Excerpt from participant submission, “The Interactive Future of Food”

According to users, solutions for the near-future of food might include:

  1. Mobile applications–especially ones which provide information that is richly, contextually relevant to our offline environments (and objects in them). Regardless of the type of information sought, 3 in 10 participants (which was 6X the number who actually used smartphones while shopping!) suggested a mobile phone solution to their information problems, with 43% of these participants specifying the use of a mobile application. Whether they needed to know official standards for “organic” eggs, or simply needed to locate organic eggs in some nearby aisle, participants were equally likely to suggest a mobile phone solution to satisfy their varied information requests.

    One current offering, an iPhone application called RedLaser, better connects users with comparison cost information by providing online price listings via barcode scanning of an in-store item.

    RedLaser from Jeffrey Powers on Vimeo.

    It’s a solid start but, in the context of food shopping, some users feel that it only gets part of the way there, largely because it lacks a local focus. “Grocery items that are on sale are not [called out] in Redlaser’s listings; local grocers are also not listed,” explained one participant who currently uses the app. “The result is that I miss out on sale items which can have a big effect on the bottom line. A more ideal solution would be a RedLaser app that cross-compares brand and sale prices for local grocery stores.”

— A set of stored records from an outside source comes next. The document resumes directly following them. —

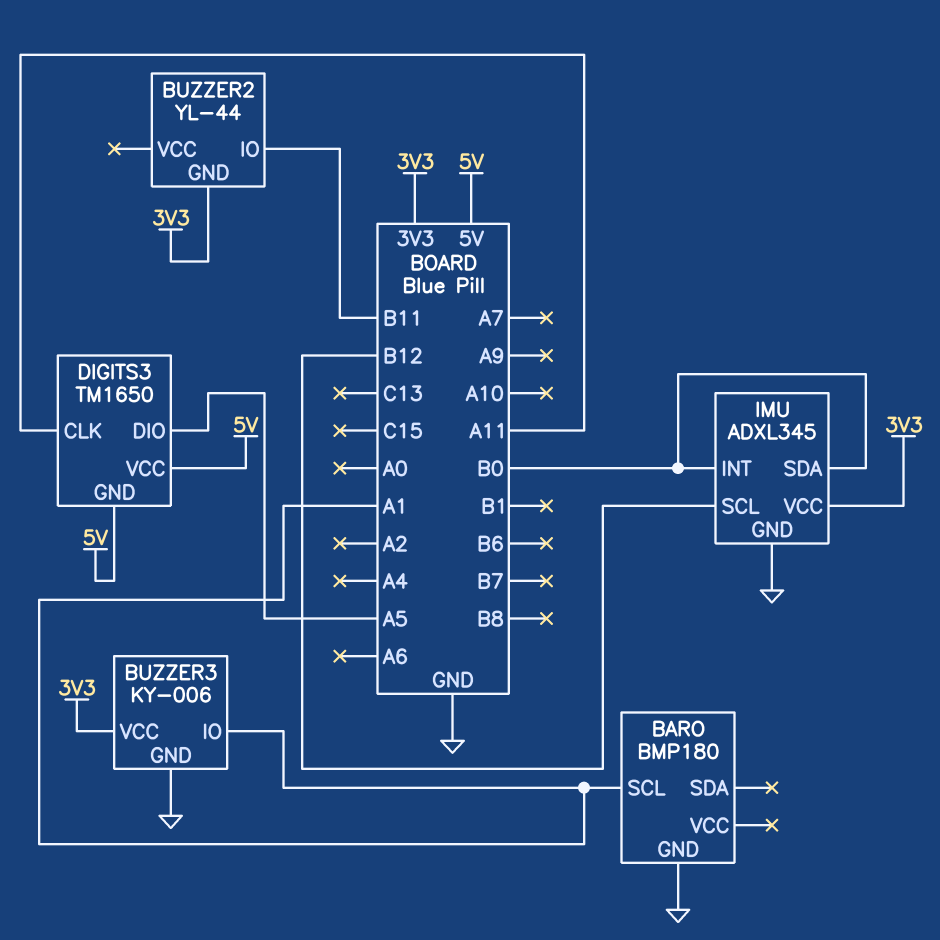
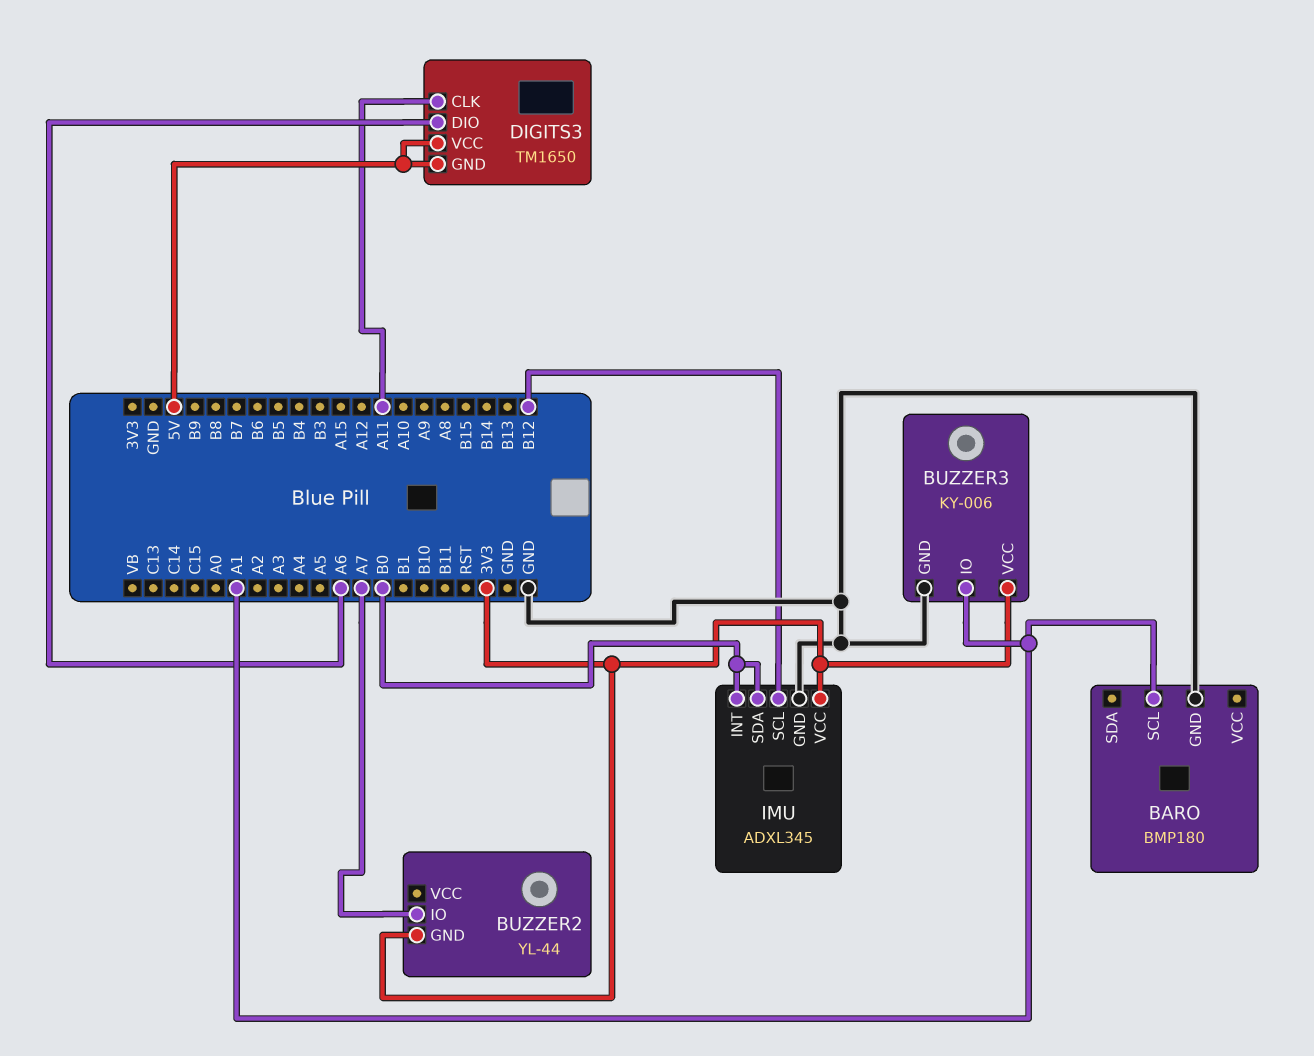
BUZZER2 pin IO: B11 -> A7
DIGITS3 pin DIO: A5 -> A6

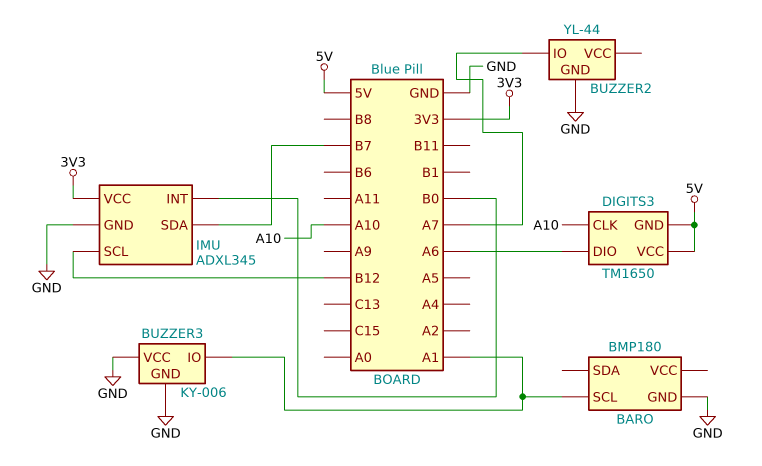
BUZZER2 pin GND: 3V3 -> GND
BUZZER3 pin VCC: 3V3 -> GND
DIGITS3 pin CLK: A11 -> A10
IMU pin SDA: B0 -> B7

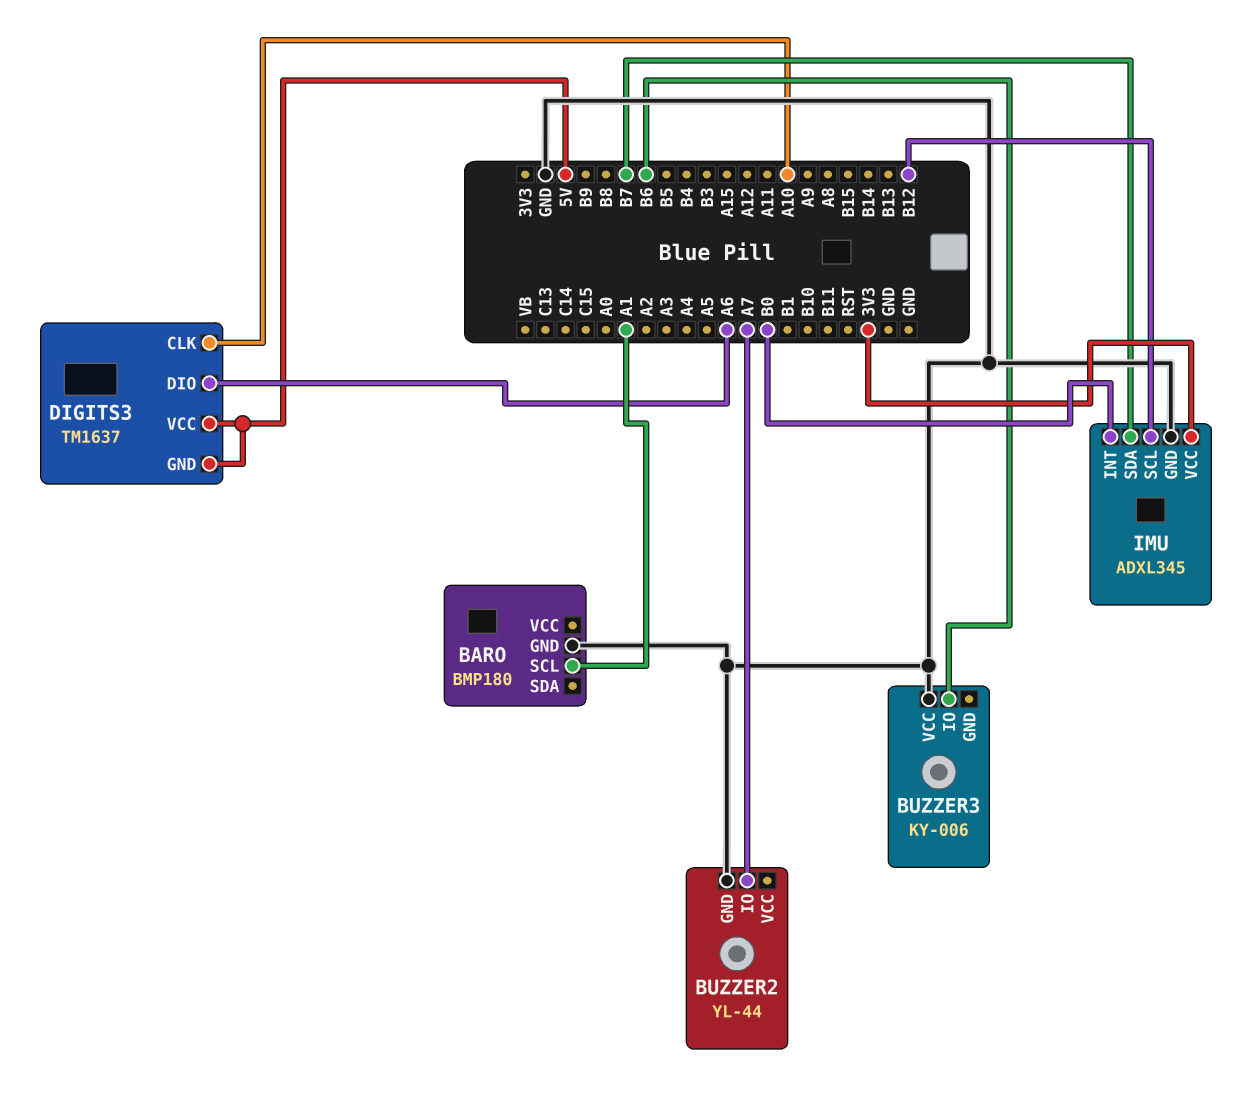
BUZZER3 pin GND: GND -> none
BUZZER3 pin IO: A1 -> B6
DIGITS3: TM1650 -> TM1637

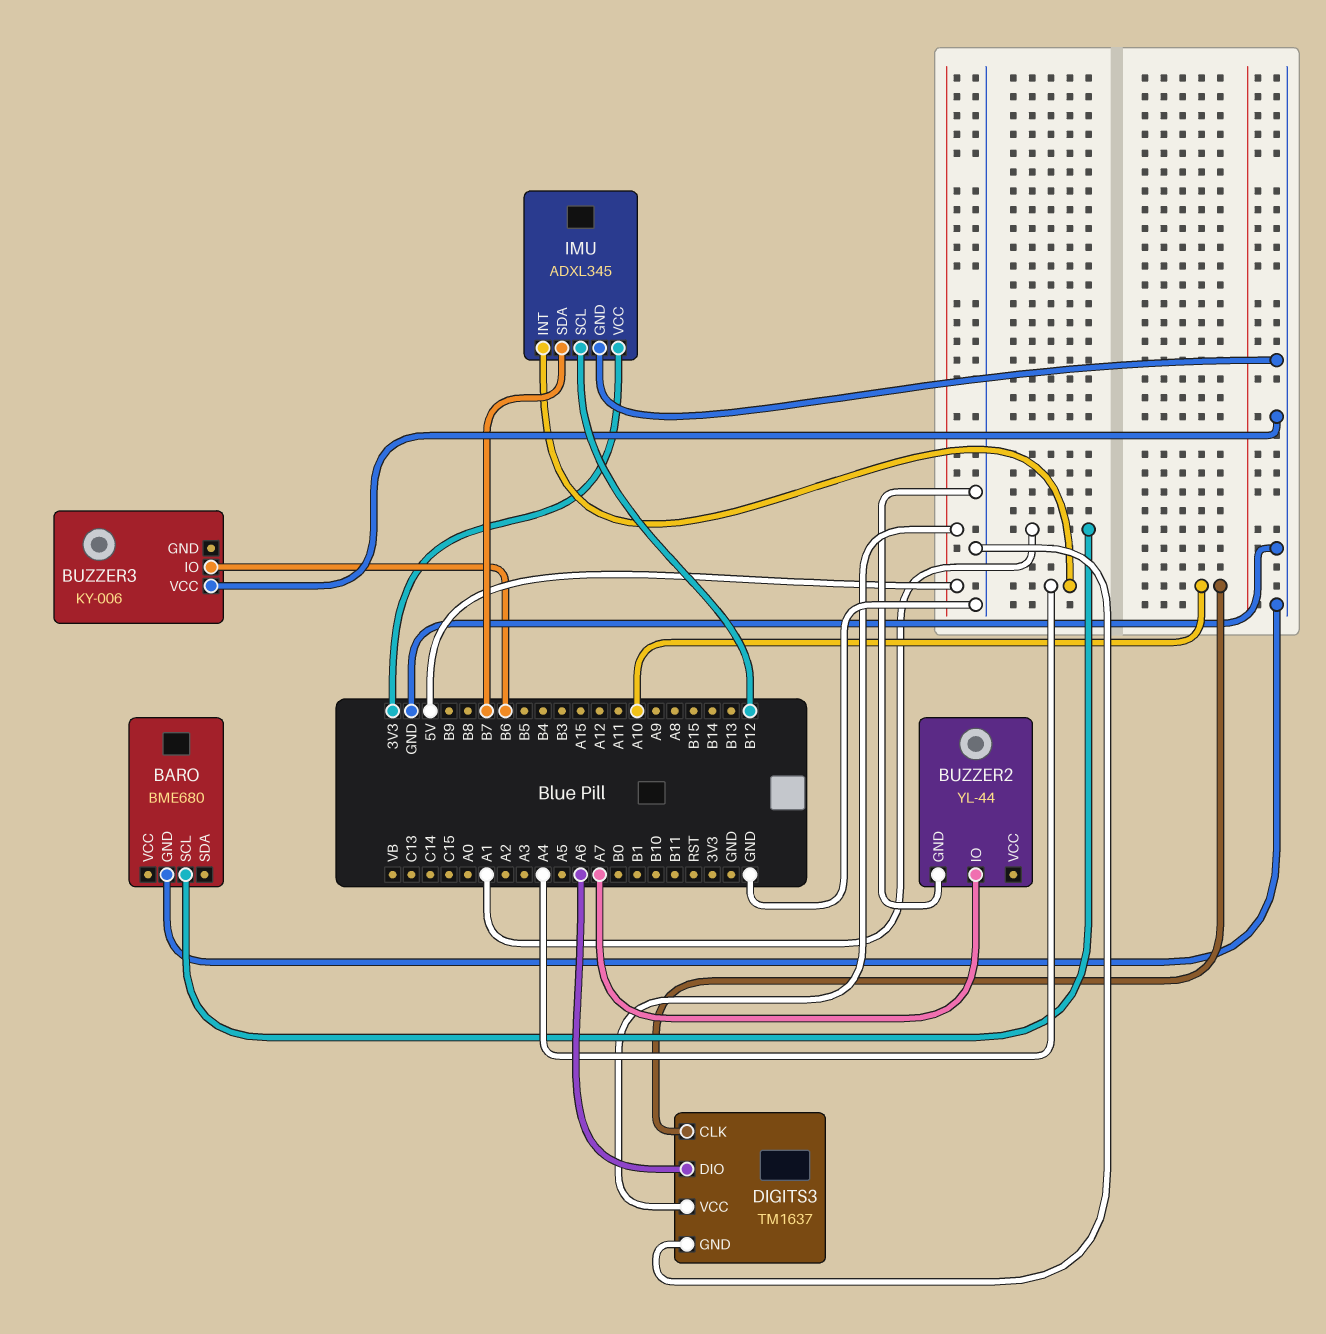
BARO: BMP180 -> BME680
DIGITS3 pin GND: 5V -> GND
IMU pin INT: B0 -> A4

  2. Seamlessly integrating information into our physical surroundings, such as via mobile QR codes/barcodes and RFID scanning–technologies which 16% of participants suggested to fill their own information gaps. (Topically, Stickybits recently hit the market, bringing barcode scanning for mobile users further into the mainstream as a way for individuals to “tag their worlds”; Stickybits are adhesive barcodes readable by iPhone and Android applications which allow users to attach digital content–from YouTube videos to Wikipedia pages–to real-world objects and places. They are then accessible to other users via the Stickybits app.)

    Barcodes for shopper use, attached to products and shelves in food stores, could offer information (and visual media), making official labeling standards, farming practices, food origins, and user reviews and recommendations easily accessible in real-time. “QR codes or something similar, standardized across the food industry, would help all of us smartphone users a lot with getting information about the food item we’re currently looking at,” remarked one study participant.

    Stickybits barcodes, unveiled at SxSW Interactive 2010.

    Augmented reality, which overlays environmentally relevant Web information onto a smartphone’s camera view, also came through as an emergent trend for better “embedding” information into physical spaces.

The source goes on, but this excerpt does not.